Game Plan, The

The Rock Plays House

Main Cast: Dwayne “The Rock” Johnson, Madison Pettis

Director: Andy Fickman

One could wonder why Dwayne “The Rock” Johnson would do another football movie immediately after last year’s Gridiron Gang. But when Disney comes calling, don’t you have to take the call?

(Since to me, he’ll always be The Rock, I’ll call him that the rest of the way.)

The Rock has had an interesting Hollywood career thus far. He hasn’t done that real blockbuster yet, but he’s done parts where he can show off the things that made him a fan favorite in the WWF/WWE. He was able to show off his ability to be an action star with The Scorpion King and Rundown. He showed off his comedic chops in Be Cool in a role that stole a pretty bad movie. With The Game Plan, it’s his chance to star in a family film that will be seen by more eyes than ever, because it’s being marketed as something that everyone can see. It also taps into maybe Rock’s best talents, which are his charm and charisma. It also gives him a chance to be upstaged by child actor Madison Pettis, who plays the 8 year old daughter he (Rock plays Joe Kingman) never knew he had.

For about the first 45 minutes, Rock’s Joe Kingman is such a selfish jerk that the movie stalls completely. It’s sold as a bunch of hi-jinx between new father and daughter, and without that the movie is really boring. But when Pettis shows up, her Peyton Kelly lights up the film and she immediately goes toe to toe with Rock, giving the film a 180 degree turn. Pettis has been seen in the Disney channel show Corey In The House, but this is her first movie role. She’s a sharp one. She plays the smarty pants, far older than her age character so well that if not for Rock’s ability to make the best out of most situations, it would’ve been her movie.

Maybe their best scene together features a guitar, Kingman’s dog Spike, Elvis, and tears. Tell me, dear, are you lonesome tonight?

Kyra Sedgwick and Roselyn Sanchez play supporting roles, with Sedgwick playing Kingman’s sassy agent Stella Peck and Sanchez playing Peyton’s ballet teacher, Monique.

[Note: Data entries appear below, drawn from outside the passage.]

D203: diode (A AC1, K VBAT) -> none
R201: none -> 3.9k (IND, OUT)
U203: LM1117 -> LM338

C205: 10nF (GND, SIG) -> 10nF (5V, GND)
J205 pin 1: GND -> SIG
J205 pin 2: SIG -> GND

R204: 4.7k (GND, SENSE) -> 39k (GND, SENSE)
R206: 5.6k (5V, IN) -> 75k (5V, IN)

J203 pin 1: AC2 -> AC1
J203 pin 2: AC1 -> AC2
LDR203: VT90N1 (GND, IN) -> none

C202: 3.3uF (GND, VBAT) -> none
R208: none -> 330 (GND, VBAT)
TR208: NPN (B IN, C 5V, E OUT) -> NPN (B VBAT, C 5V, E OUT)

Sedgwick is completely annoying, but in a good way. She’s not Jerry McGuire, but she’s definitely trying to show Joe Kingman the money. Sanchez has an odd role as a possible love interest for Kingman, but nothing really materializes. However, for the fourth year in a row, she made my Top Five Women That I Want To Be “Romantically Linked” To If I Was Famous list. Simply hot.

If anyone wondered what happened to the great Morris Chestnut, here’s your answer. Chestnut actually plays the older, respected veteran and the person Joe Kingman looks up to as someone he’d like to be. Okay, maybe it’s just me that wondered where the great Morris Chestnut was. He might’ve been up all night with Patti Labelle.

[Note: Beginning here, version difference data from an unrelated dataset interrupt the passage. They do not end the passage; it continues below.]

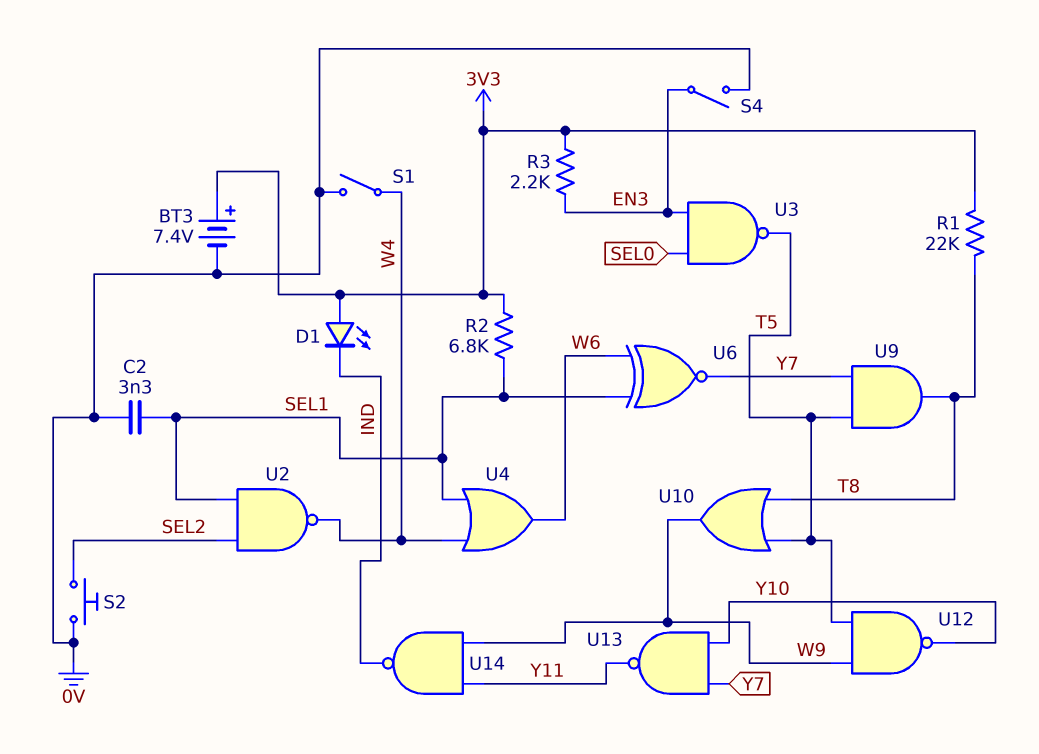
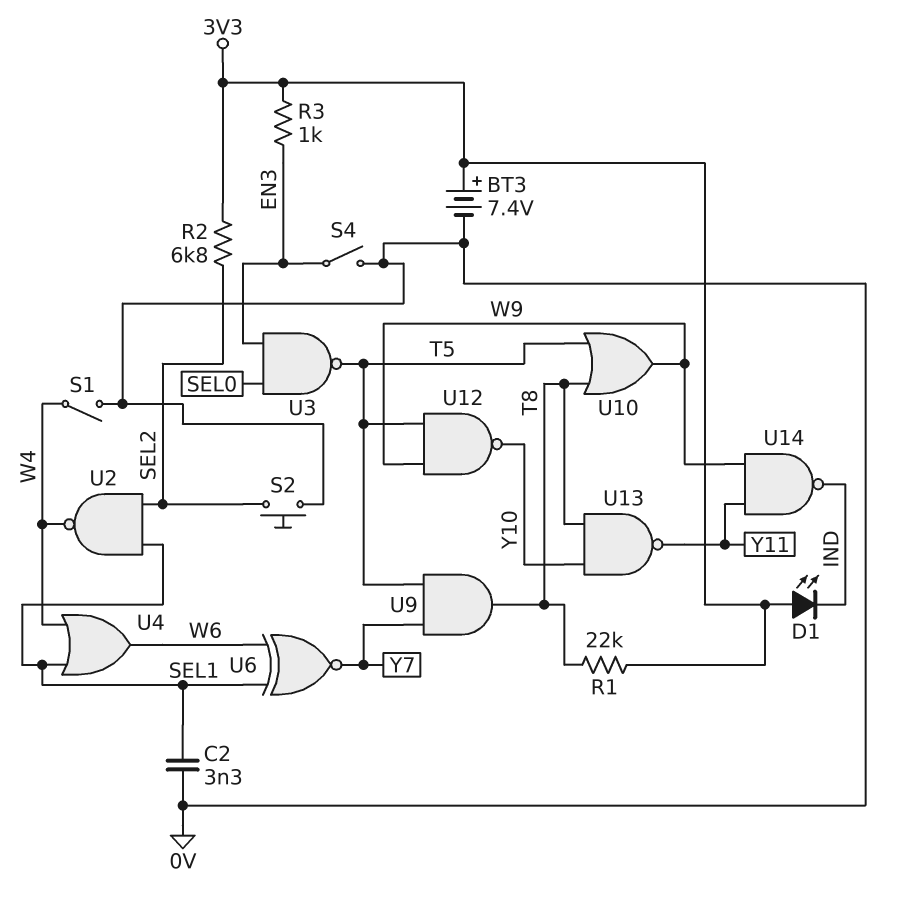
R2: 6.8k (3V3, SEL1) -> 6.8k (3V3, SEL2)
R3: 2.2k (3V3, EN3) -> 1k (3V3, EN3)
U13: NAND (in Y7, in Y10, out Y11) -> NAND (in T8, in Y10, out Y11)

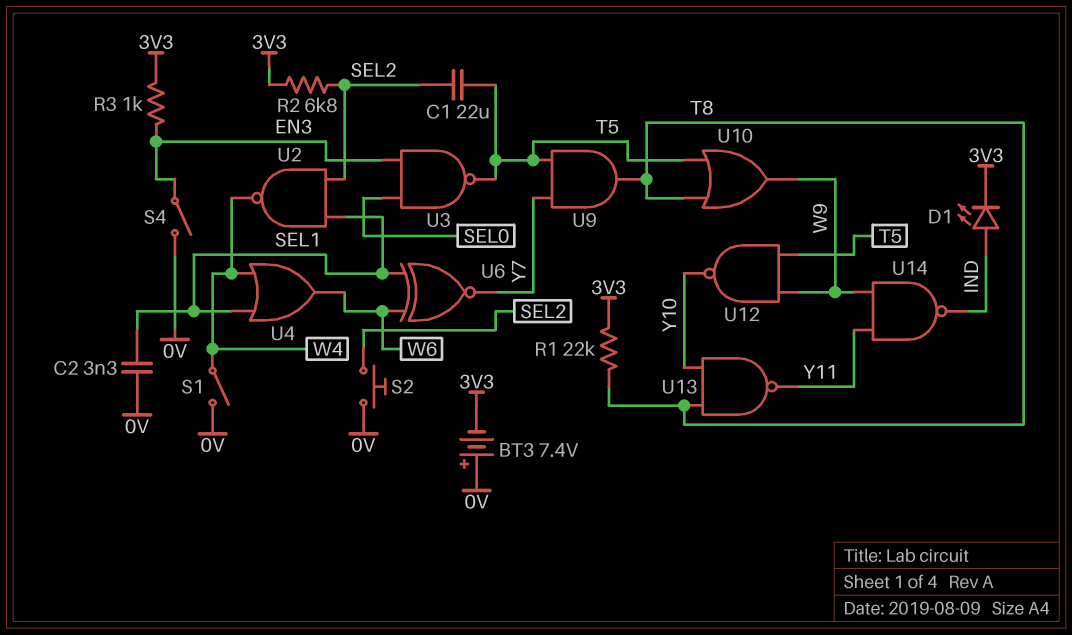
BT3: 7.4V (plus 3V3, minus 0V) -> 7.4V (plus 0V, minus 3V3)
C1: none -> 22uF (SEL2, T5)
D1: LED (A 3V3, K IND) -> LED (A IND, K 3V3)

The steak and potatoes of the movie is the relationship between Kingman and his daughter. Though at first Kingman has issues giving up his star bachelor status, through Peyton, he learns how to grow up, not only in life, but on the football field as well. The story is completely predictable, but it’s exactly what it is supposed to be. Even though I’m biased because I’ve been watching Rock on my television since 1997, it’s my opinion that he could make anything watchable. And little miss Madison Pettis can play this role for a few more years. She reminded me of Hayden Panettiere when she was very young.

The Rock won’t win any awards here. And for half the film, he was a one man show without much help. But when Madison Pettis joins him, the movie starts to move and it finished strong, touching many emotions along the way.